The script is impressive and the acting, equally so. The speed and sparkle of the exchanges between characters is a definite highlight of the production, and attributed as much to the quality of the script as to the actors. Holly Race Roughan and Alex Woolf bring the story of Wonderland glitteringly up to date with – most memorably – a short moment of beat-boxing-style jam-making from Callum Brodie as Hare.

While the Jabberwocky Productions team have created a show that can be enjoyed by all, the greatest enjoyment of Waiting for Alice will definitely come to those who are more familiar with Carroll’s original. In this position myself, the development of the characters was more satisfyingly understandable and there are a number of doubtless otherwise confusing Alice jokes.

Overall, it was refreshing to see something that was not trying to make a strong subversive social or political comment, though its content is clever and very well put-together. This is a beautifully produced emotional portrait of the characters in Alice in Wonderland… before they were famous.


Ramin Sabi

at 09:47 on 7th Aug 2011



As one enters the already surreal space of Pleasance Courtyard (Beside), you are thrust a teacup and a biscuit, before you are poured a tea; but it is not yet tea, it is ink, blue and sugary. The tea will turn brown, but it is still being written – this is the driving concept behind this Beckett-inspired prequel of sorts to ‘Alice’s Adventures in Wonderland’. We hear the voice of Lewis Carroll, very much the deus ex machina. Characters are terrified of being written out and claw to be the protagonist. For the protagonist has yet to be written. We come to the famed Tea Party as it starts: before the Hatter has his hat, where they find themselves waiting for Alice to arrive and the novel to be completed.
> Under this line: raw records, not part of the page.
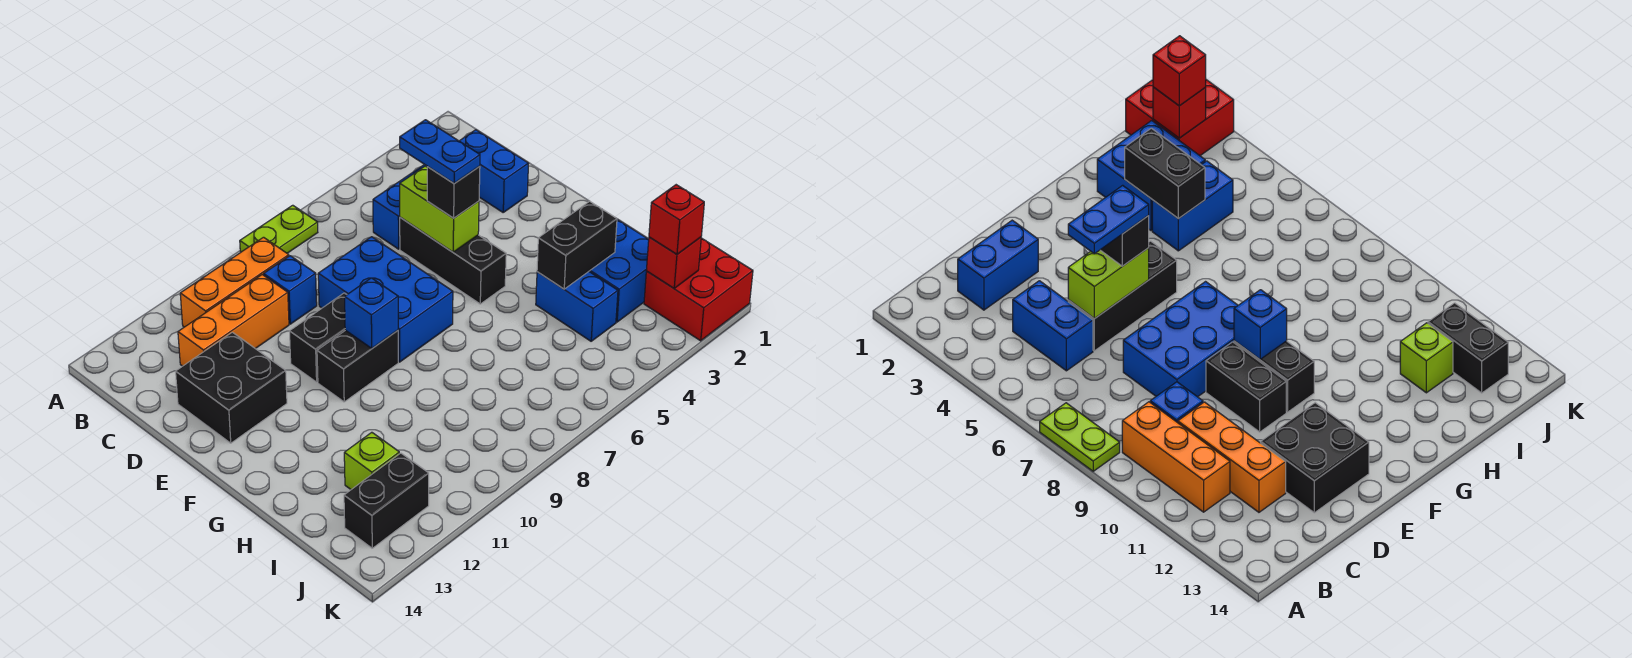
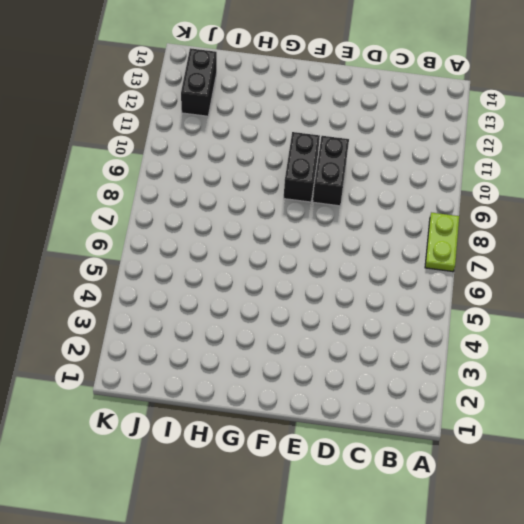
none -> orange brick B9:B11 level 1
none -> blue brick C2:D2 level 1
none -> blue brick C4:C5 level 1

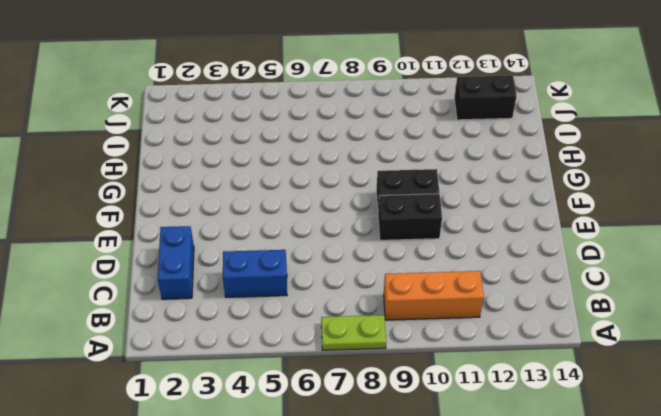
none -> blue brick C9 level 1
none -> orange brick C10:C12 level 1
none -> black brick D5:F5 level 1

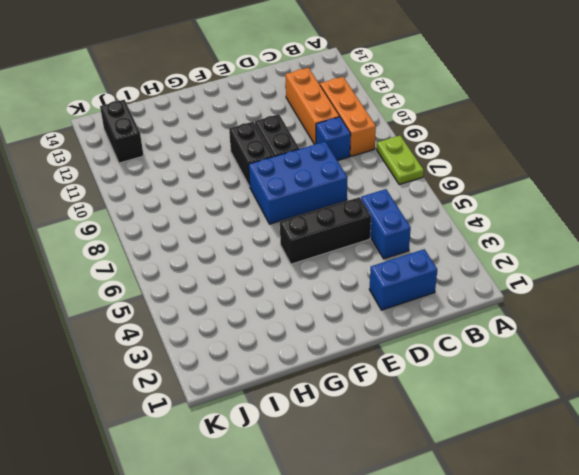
none -> black brick D12:E13 level 1
none -> blue brick H2:I3 level 1
none -> blue brick H4:I4 level 1

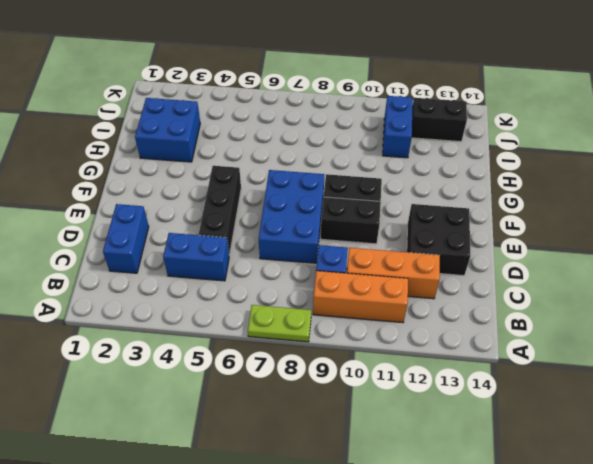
blue brick I11:J11 level 1 -> blue brick H4:I4 level 1
none -> lime brick I12 level 1
none -> red brick J1:K2 level 1
none -> lime brick D5:E5 level 2

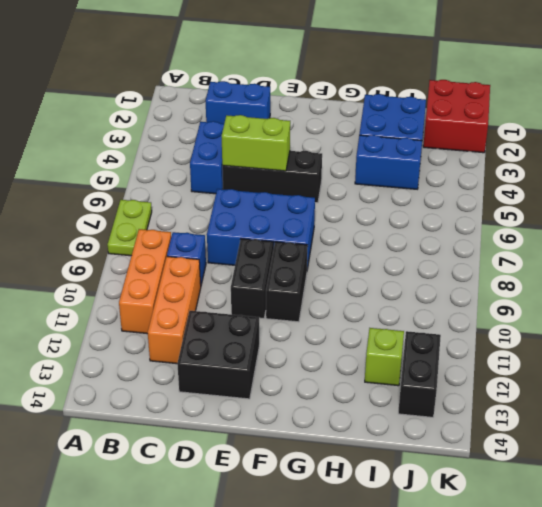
none -> blue brick F9 level 2
none -> black brick H3:H4 level 2
none -> red brick J2 level 2

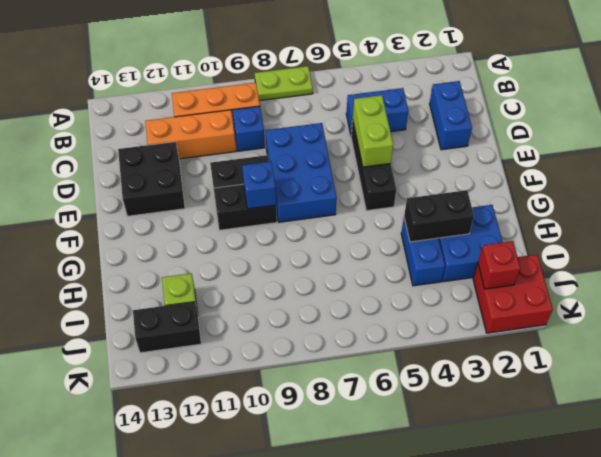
none -> black brick E5 level 3
none -> red brick J2 level 3
none -> blue plate D5:E5 level 4

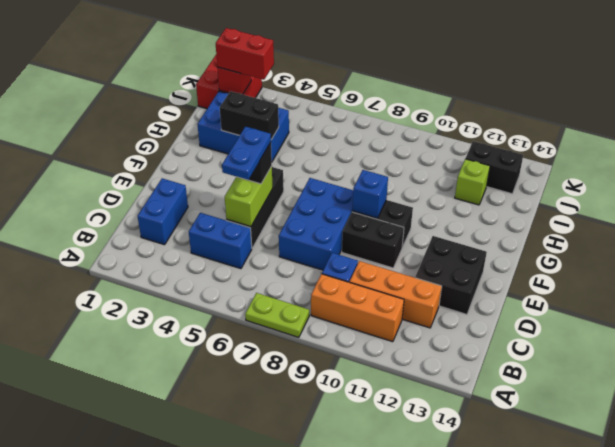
red brick J2:J3 level 3 -> red brick J2 level 3

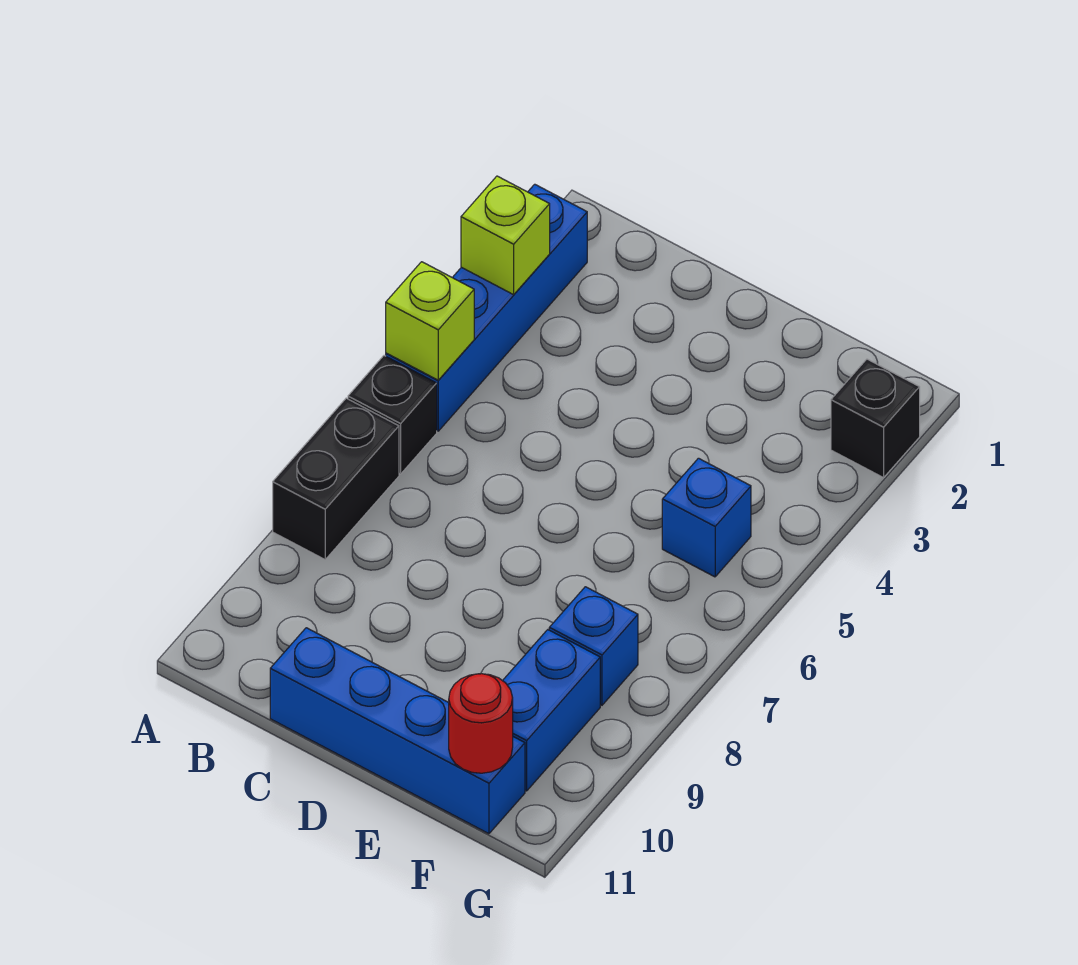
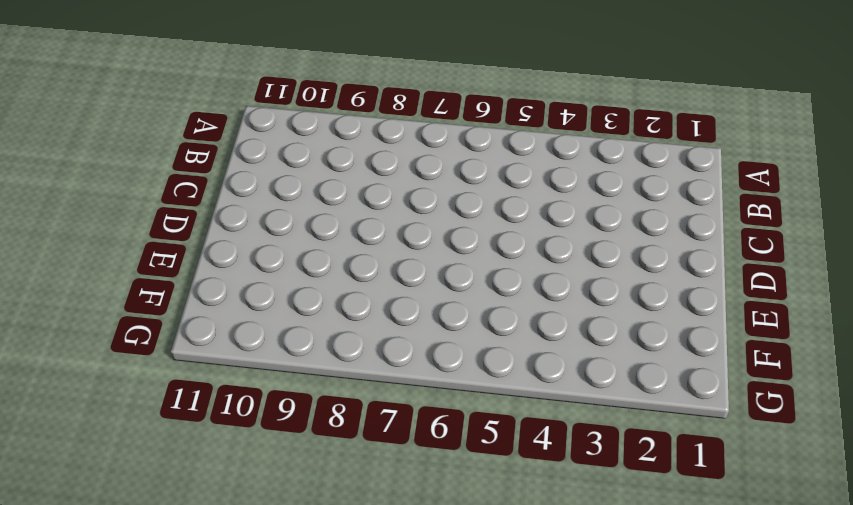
none -> blue brick A2:A5 level 1
none -> black brick A6 level 1

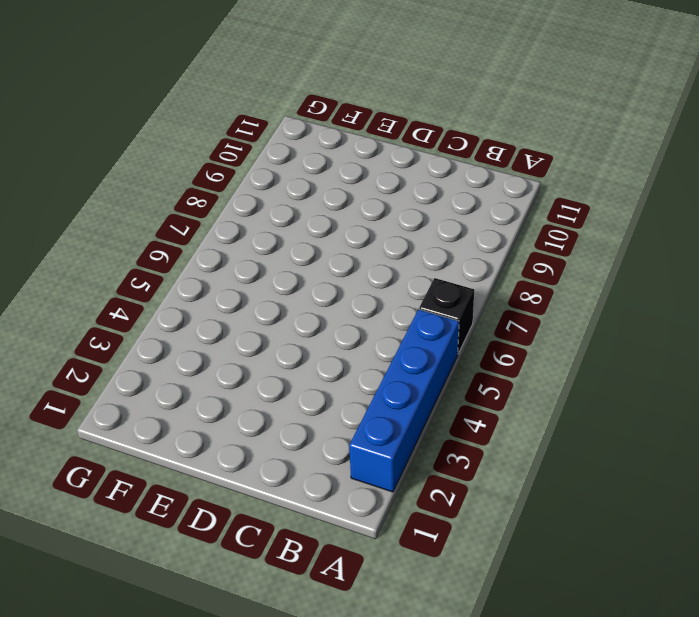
none -> black brick A7:A8 level 1
none -> blue brick C11:F11 level 1

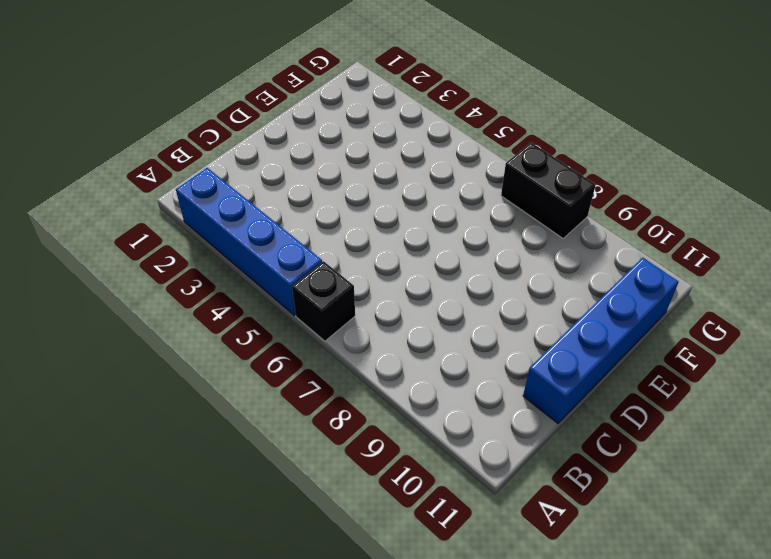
black brick G7:G8 level 1 -> black brick A7:A8 level 1
none -> blue brick F5 level 1
none -> blue brick F8 level 1

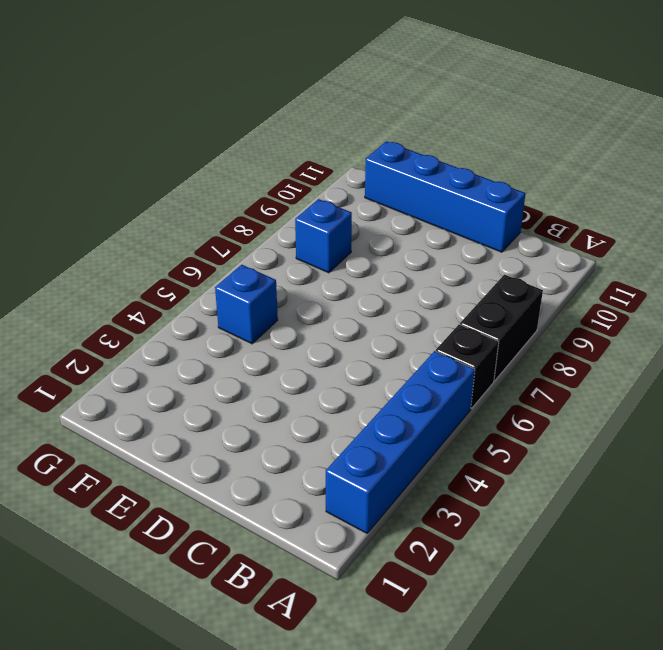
none -> blue brick F9:F10 level 1
none -> black brick G2 level 1

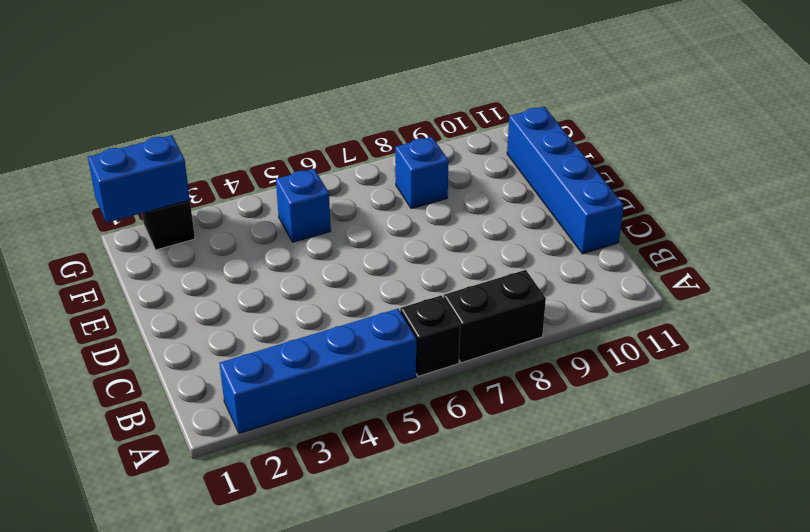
blue brick G1:G2 level 2 -> blue brick F9:F10 level 1
none -> lime brick A3 level 2
none -> lime brick A5 level 2

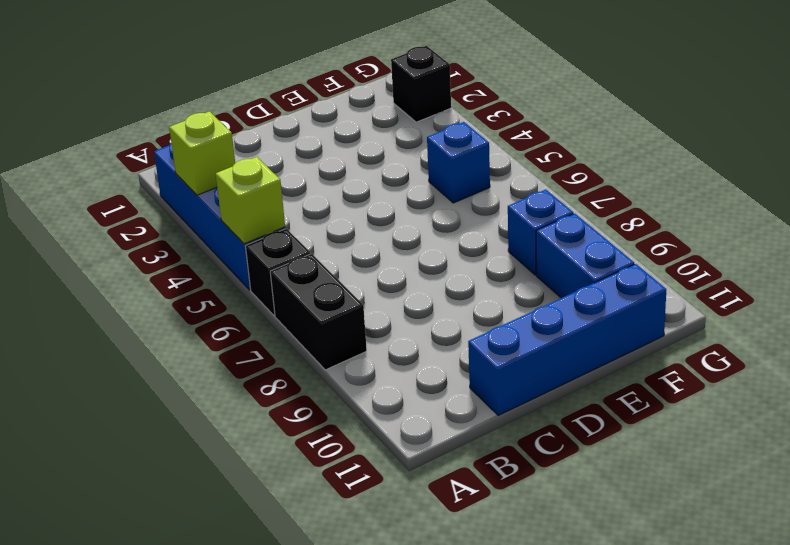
none -> red round brick F11 level 2

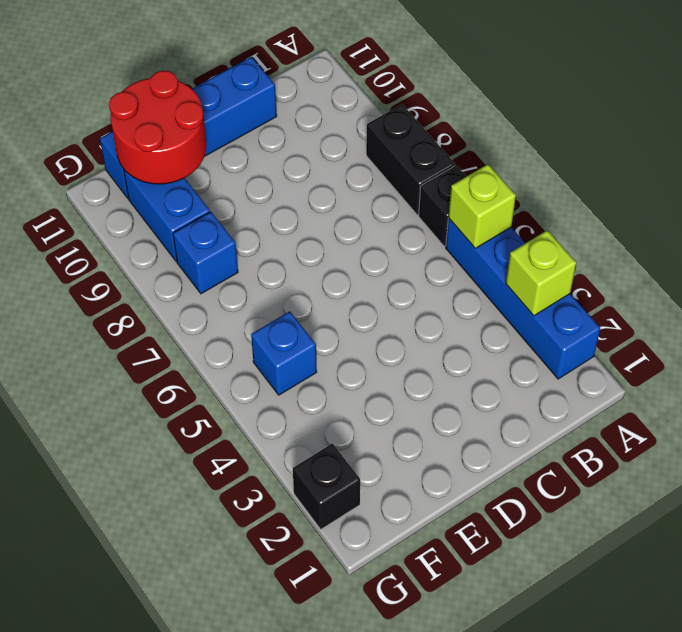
red round brick E10:F11 level 2 -> red round brick F11 level 2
A play that makes an overt over-arching reference to ‘Waiting for Godot’ and attempts a metatextual contemplation of a much-loved story has the potential to be exceedingly over-intellectualised or pretentious. But this show is not. Holly Race Roughan and Alex Woolf have done an excellent job with the writing, making witty puns almost every other line that can compete with Carroll himself in their ingenuity, not to mention keep the packed audience bubbling with laughter. The concept is neither over- nor under-played – it is a well-explored analysis of the process of writing, the notion of character and fate as well as being a very entertaining piece of theatre.

That entertainment is enhanced by the high quality of the cast and direction. Nick Flanegan stood out in particular as the very believable White Rabbit, both lovable and intense, but the entire cast was in many ways flawless. The lines delivered with their rapid stichomythic nature – all cues were perfectly sharp – and the precise movement across and within the stage made a play that could easily have been a static expanse of dialogue an exciting and engaging play to watch. The set, littered with what seems like thousands of teacups, mugs, teapots and jam-pots, provides a sumptuous backdrop to this great set of performances.

Jabberwocky Theatre Productions extremely impressive piece for a university company doesn’t quite reach the ‘outstanding’ category partly because of the nature of the play – it isn’t something that is going to evoke a transcendental dramatic experience, but this is unlikely to be its intention. One could also criticise the lack of originality in the choice of text on which to base the play, but it would be harder to take a more original or high quality of Alice in Wonderland that this.

All in all, ‘Waiting for Alice’ is a witty, entertaining and intelligent play suitable for anyone who appreciates a good cup of blue tea.